3. Number of Experts Used to Establish Ground Truth and Qualifications

  • Number of Experts: Not applicable. For the primary performance criteria (SNR, uniformity, safety), ground truth is established by objective measurements against industry standards (NEMA, IEC, AAMI/ANSI).
  • For clinical image quality, the statement "can be interpreted by a trained physician" implies that diagnostic quality is assessed by physicians, but the number of physicians involved in the assessment of the volunteer images or their qualifications is not detailed.

4. Adjudication Method for the Test Set

  • Adjudication Method: Not applicable for the majority of the testing, which relies on objective measurements against engineering standards. For the qualitative assessment of "diagnostic quality images" from volunteer scans, no formal adjudication method (like 2+1 or 3+1 consensus) is described.

5. Multi-Reader Multi-Case (MRMC) Comparative Effectiveness Study

  • MRMC Study: No, a multi-reader multi-case (MRMC) comparative effectiveness study was not explicitly done or described in this document. The study primarily focuses on technical performance characteristics and demonstration of image quality from a volunteer scan, not on comparing diagnostic accuracy with human readers, with or without AI assistance.
  • Effect Size of Human Readers with/without AI: Not applicable, as no AI component is mentioned, and no MRMC study was performed.

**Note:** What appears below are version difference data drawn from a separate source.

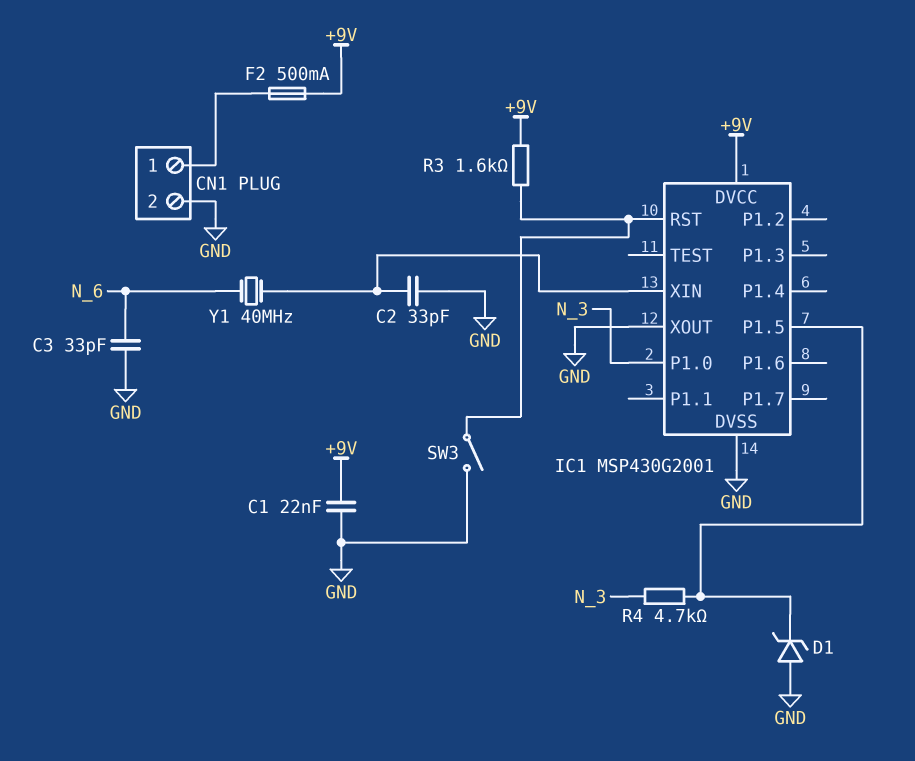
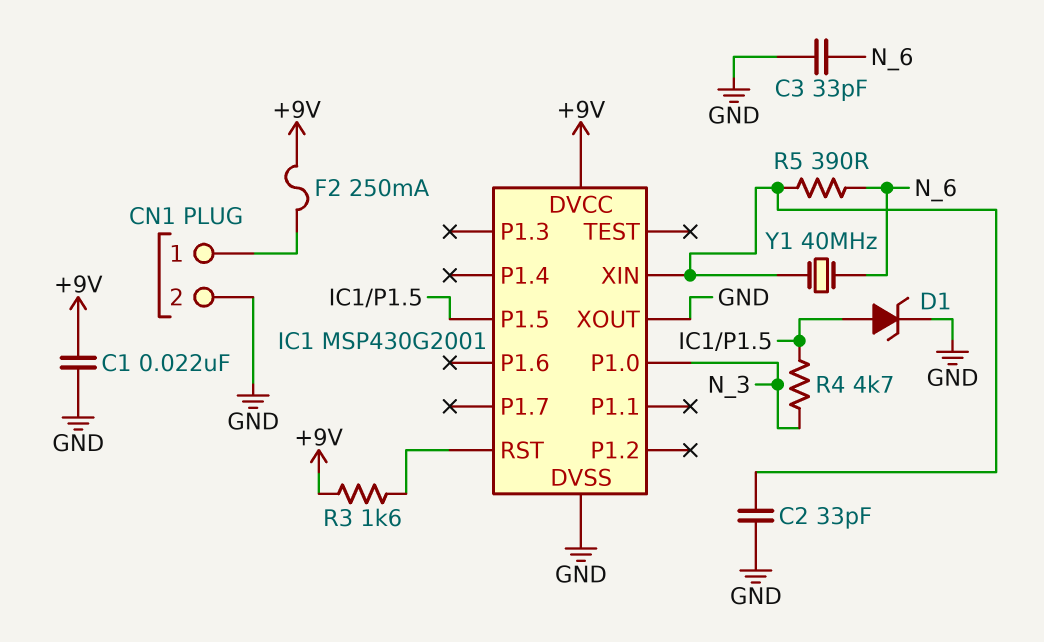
D1: zener (A GND, K IC1/P1.5) -> zener (A IC1/P1.5, K GND)
F2: 500mA (+9V, CN1/1) -> 250mA (+9V, CN1/1)
R5: none -> 390 (IC1/XIN, N_6)
SW3: switch (GND, IC1/RST) -> none

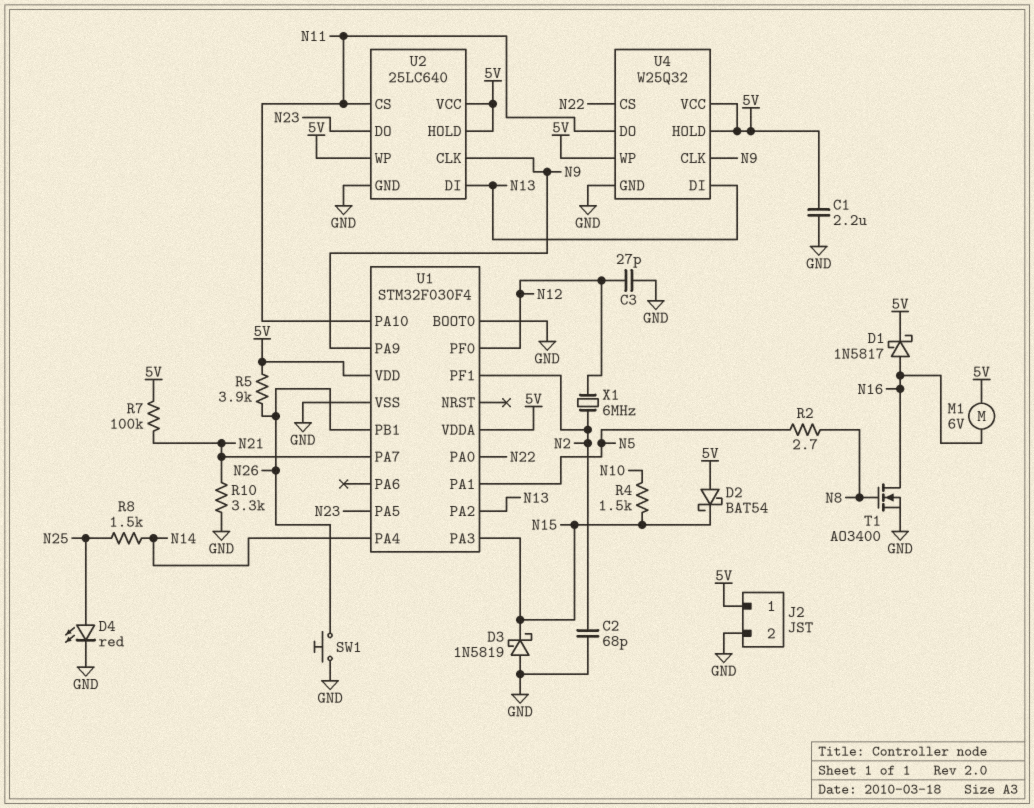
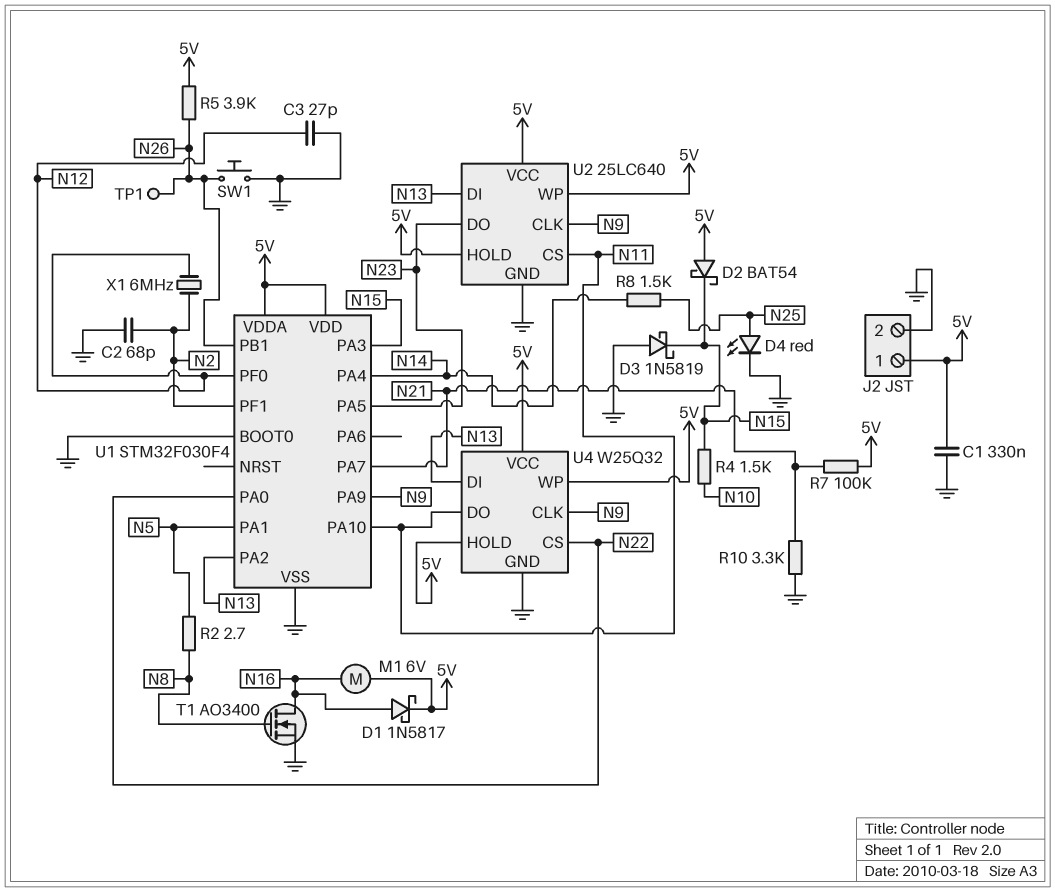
C1: 2.2uF (5V, GND) -> 330nF (5V, GND)
TP1: none -> test point (N26)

6. Standalone Performance Study (Algorithm Only Without Human-in-the-Loop)

  • Standalone Performance Study: No, this device is an MRI coil, which is a hardware component. It does not have an "algorithm" in the sense of AI software for image interpretation. Its performance is inherent to its physical design and measured through technical parameters (e.g., SNR, uniformity).

7. Type of Ground Truth Used

  • Type of Ground Truth: Primarily objective measurements against defined engineering and safety standards (e.g., NEMA MS 6-2008 for SNR and uniformity, AAMI/ANSI ES60601-1 and IEC 60601-2-33 for electrical safety, surface heating, and SAR, ISO 10993 for biocompatibility).
  • For "diagnostic quality images," the ground truth is a qualitative assessment by the inherent ability of the produced images to be interpreted by a "trained physician," rather than a comparison to a definitive clinical diagnosis or pathology.

8. Sample Size for the Training Set

  • Training Set Sample Size: Not applicable. The device is a hardware component (MRI coil). It does not involve machine learning or an algorithm that requires a "training set."

9. How the Ground Truth for the Training Set Was Established

  • Ground Truth for Training Set: Not applicable, as there is no training set for this hardware device.

§ 892.1000 Magnetic resonance diagnostic device.

(a)
Identification. A magnetic resonance diagnostic device is intended for general diagnostic use to present images which reflect the spatial distribution and/or magnetic resonance spectra which reflect frequency and distribution of nuclei exhibiting nuclear magnetic resonance. Other physical parameters derived from the images and/or spectra may also be produced. The device includes hydrogen-1 (proton) imaging, sodium-23 imaging, hydrogen-1 spectroscopy, phosphorus-31 spectroscopy, and chemical shift imaging (preserving simultaneous frequency and spatial information).(b)
Classification. Class II (special controls). A magnetic resonance imaging disposable kit intended for use with a magnetic resonance diagnostic device only is exempt from the premarket notification procedures in subpart E of part 807 of this chapter subject to the limitations in § 892.9.